Some ideas: streamsx.blobParser streamsx.stringParser streamsx.CSVParser streamsx.LineParser
We could start the generic toolkit streamsx.parser but this will simply force some sort of namespace attempt to categorize this anyway.
If we fail to come up with anything good for a name I will select a default one in order to proceed with getting this function. We can always rename later if someone has a good idea.
Some variants:
None of these cases are about parsing blobs, so I vote against "blobParser", and it's not exactly csv, so I vote against "CSVParser". Likewise, "LineParser" implies the data arrives as one line, which it does not, it at least one example. I don't like "universalParser" because it's not universal, I don't like "GenericParser" because it's not generic.
How about something like StructuredTextParser? Or maybe ComplexTupleReader or ComplexTextParser?
I'm not sure - it's mainly for text parsing, but can be used to parse binaries too. BTW, what's about AutoParser?
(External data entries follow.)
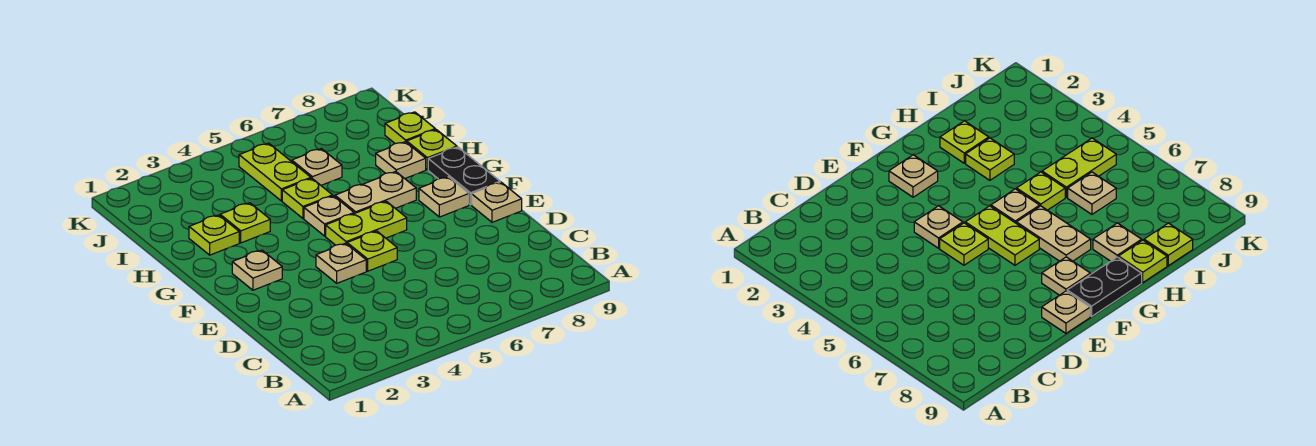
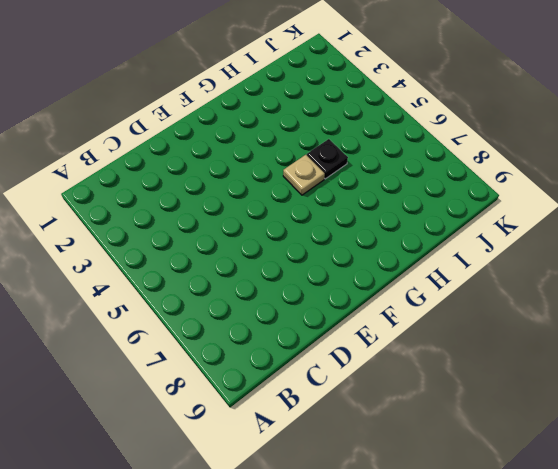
black plate H5 level 1 -> lime plate H5 level 1
none -> tan plate E4 level 1
none -> lime plate E5 level 1
none -> tan plate E9 level 1

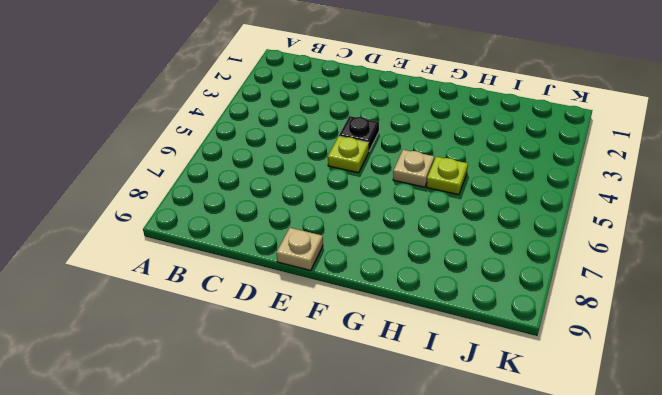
black plate E4 level 1 -> tan plate E4 level 1
none -> tan plate F2 level 1
none -> lime plate F5:F6 level 1
none -> tan plate F8 level 1

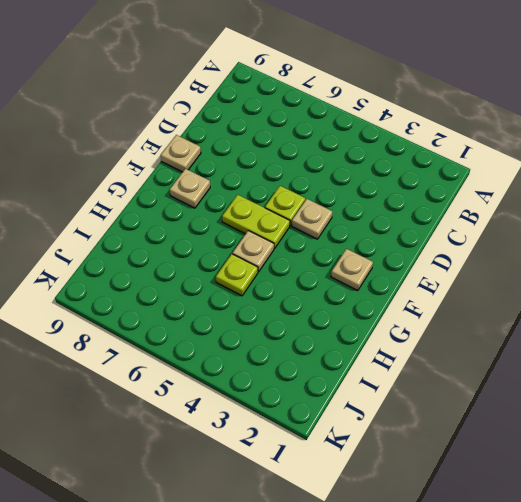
none -> black plate F9:G9 level 1
none -> tan plate G6:G7 level 1
none -> lime plate H2 level 1

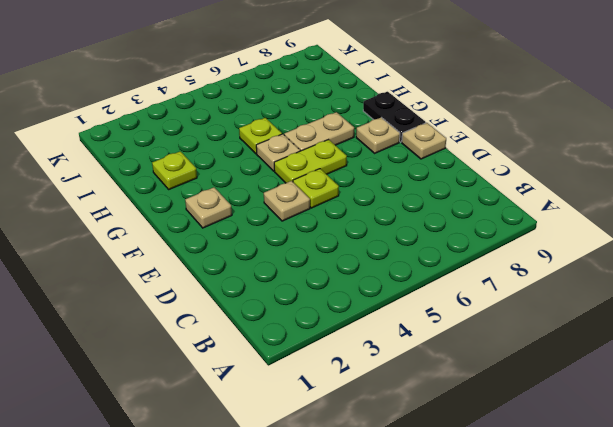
none -> lime plate H3 level 1
none -> tan plate H8 level 1
none -> lime plate H9 level 1

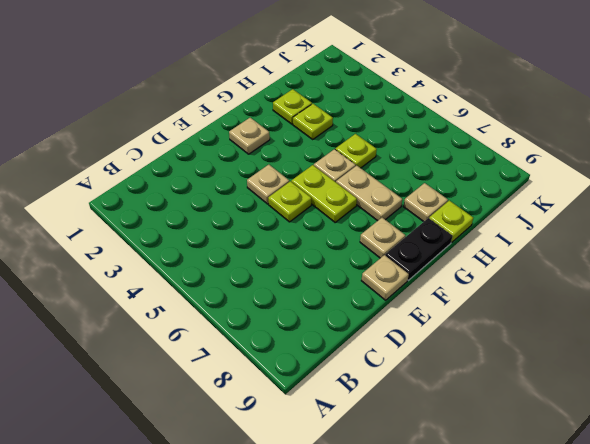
none -> lime plate I5:J5 level 1
none -> tan plate I6 level 1
none -> lime plate I9 level 1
Well, we need a name, and I don't have any strong objection to "autoparser", but why is it more automatic that the standard toolkit Parse? The key difference I see is that it's more flexible and supports wider formats (nested tuples, maps, lists) than the standard parser, so an ideal name would reflect that.
Right. AgileParser FlexieParser
FlexieParser or some variant of "flexible" seems good to me.
I agree with @ddebrunner.
Regarding the new ElasticLoadBalance operator - maybe ElasticParser then?
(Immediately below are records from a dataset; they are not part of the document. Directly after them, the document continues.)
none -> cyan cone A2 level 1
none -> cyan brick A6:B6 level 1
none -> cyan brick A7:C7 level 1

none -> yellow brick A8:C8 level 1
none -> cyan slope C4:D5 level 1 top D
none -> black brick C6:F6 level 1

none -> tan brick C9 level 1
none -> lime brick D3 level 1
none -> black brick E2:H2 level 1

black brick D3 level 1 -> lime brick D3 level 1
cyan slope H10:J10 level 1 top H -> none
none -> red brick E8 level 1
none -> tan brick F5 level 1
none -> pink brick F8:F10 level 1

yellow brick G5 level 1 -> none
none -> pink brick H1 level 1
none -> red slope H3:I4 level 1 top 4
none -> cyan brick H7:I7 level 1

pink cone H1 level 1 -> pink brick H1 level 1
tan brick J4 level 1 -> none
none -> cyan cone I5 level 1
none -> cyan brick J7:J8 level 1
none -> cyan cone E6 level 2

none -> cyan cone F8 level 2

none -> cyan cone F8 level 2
No to elastic, for the load balancer, elastic has a specific meaning for cloud computing, that's not what a parser is doing
I've found a good one - TemplateParser. 1 reason: The output tuple is used as a template for building the parser grammar. 2 reason: I'm going to create samples (lately we can build even repository) for existing formats (kind of ready format templates), wrapping the parser with SPL composite operator. The first one I have created already - Arcsight (CEF) parser.
What do you think?
TupleAdaptiveParser or AdaptiveParser
Like to close on this....I am voting for TemplateParser the other option I think is AdaptiveParser
Using it already in some project as AdaptiveParser, but TemplateParser is ok for me too.
Created streamsx.adaptiveParser.
One of the repeating tasks of each PoC/Project I've worked with Streams is a data ingestion. Yes, CSV format is very popular and for small PoT's is a good choice, but in the field a lot of customers/products have their proprietary formats and integrating Streams with them can take 20-30% time from entire PoC. Another issue - CSV produces a flat tuple format, so if a data consists from 100 fields then the tuple should be defined with 100 attributes. SmartParser toolkit comes to ease the parsing, tuple structure definition as well as tuple mapping development steps. The toolkit allows to parse custom formats producing desired hierarchical tuple (including lists, maps and even sets) saving the common step of mapping the flat format to the required Streams tuple.
Example 1: Custom data format - fatherName, motherName, childName* (0 or more childs) Streams tuple format - tuple< rstring fatherName, rstring motherName, list childs >
Example 2: Custom data format - key1 : value1, key2 : value3, key3 : value3 Streams tuple format - tuple< map<rstring,rstring> keyValue >
Example 3: Custom data format - personal data: \n business data:
Streams tuple format - tuple< tuple personalData, tuple businessData >